One more point that is so important that we understand…we can witness to this dying world, but if you do not help meet their needs…chances are they are not going to hear you. Do not tell a hungry person that Jesus loves them without giving them some food for their belly. Do not tell a man out of work with a family starving that Jesus will work it out, without providing food for his family to eat while he is looking for work. Do not tell a prostitute with no health insurance yet her baby needs medication, that Jesus will heal her child…without providing the finances for the medication and daycare for her child so she can look for a different job. Do not tell someone that you love them and watch them suffer and be in need without helping them…if you truly love those that you meet…help meet their needs by giving them what they need and ministering the word of God to them. The hungry need food…feed them and talk when their bellies are full…the jobless need skills – teach them and talk to them about how awesome God is…meet the needs that the people have and spread the love of Jesus while you are doing that.

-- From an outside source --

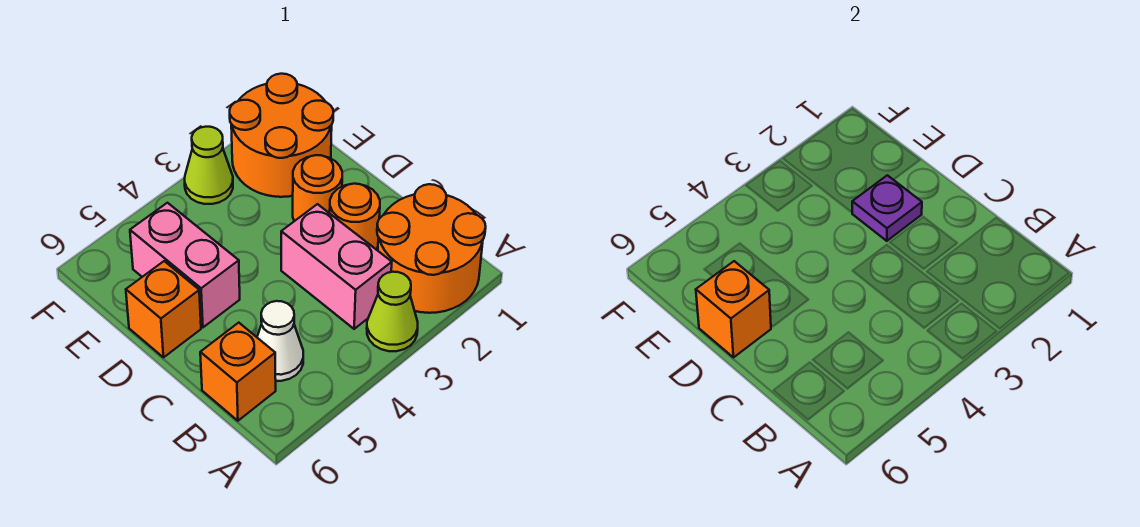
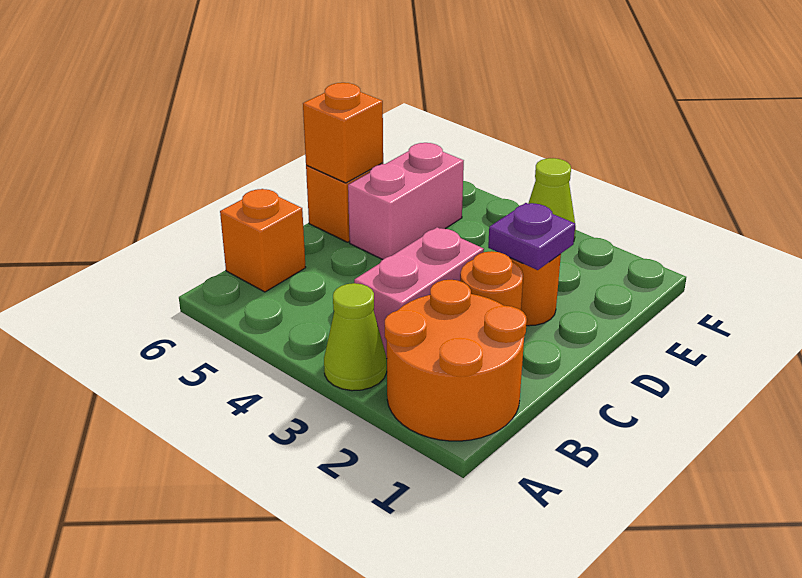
white cone B5 level 1 -> none
orange round brick E1:F2 level 1 -> none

The Lord will bless your efforts because He does for Minister Merv and I, as the Lord have taken control of things in our lives. Sure we are down financially but you know what the Lord has and will provide. I seek His direction in all of that and He will do what is necessary for us. My dream is to one day have a center where we meet the needs of people daily in all walks of life. We meet them with a need and give them the word of God as we meet that need. We show them that we love them by giving them a hand up not a hand out. We need to reach those that need help outside of our own families, reach those that are going to truly hear what we are saying and reach those that we have no idea what they are going to say when we give them the word…you never know who you might be reaching out for…you could make a difference. Which is why the motto for WL4J is “We Are Here For Our Sisters – One Sister At A Time” Praise the Lord!
Have a blessed and wonderful day in the Lord…by the way…I am stronger just by writing this today…the Lord has blessed me with a peace that passeth all understanding and all I have to do is rest in the safety of His arms and His words! AMEN!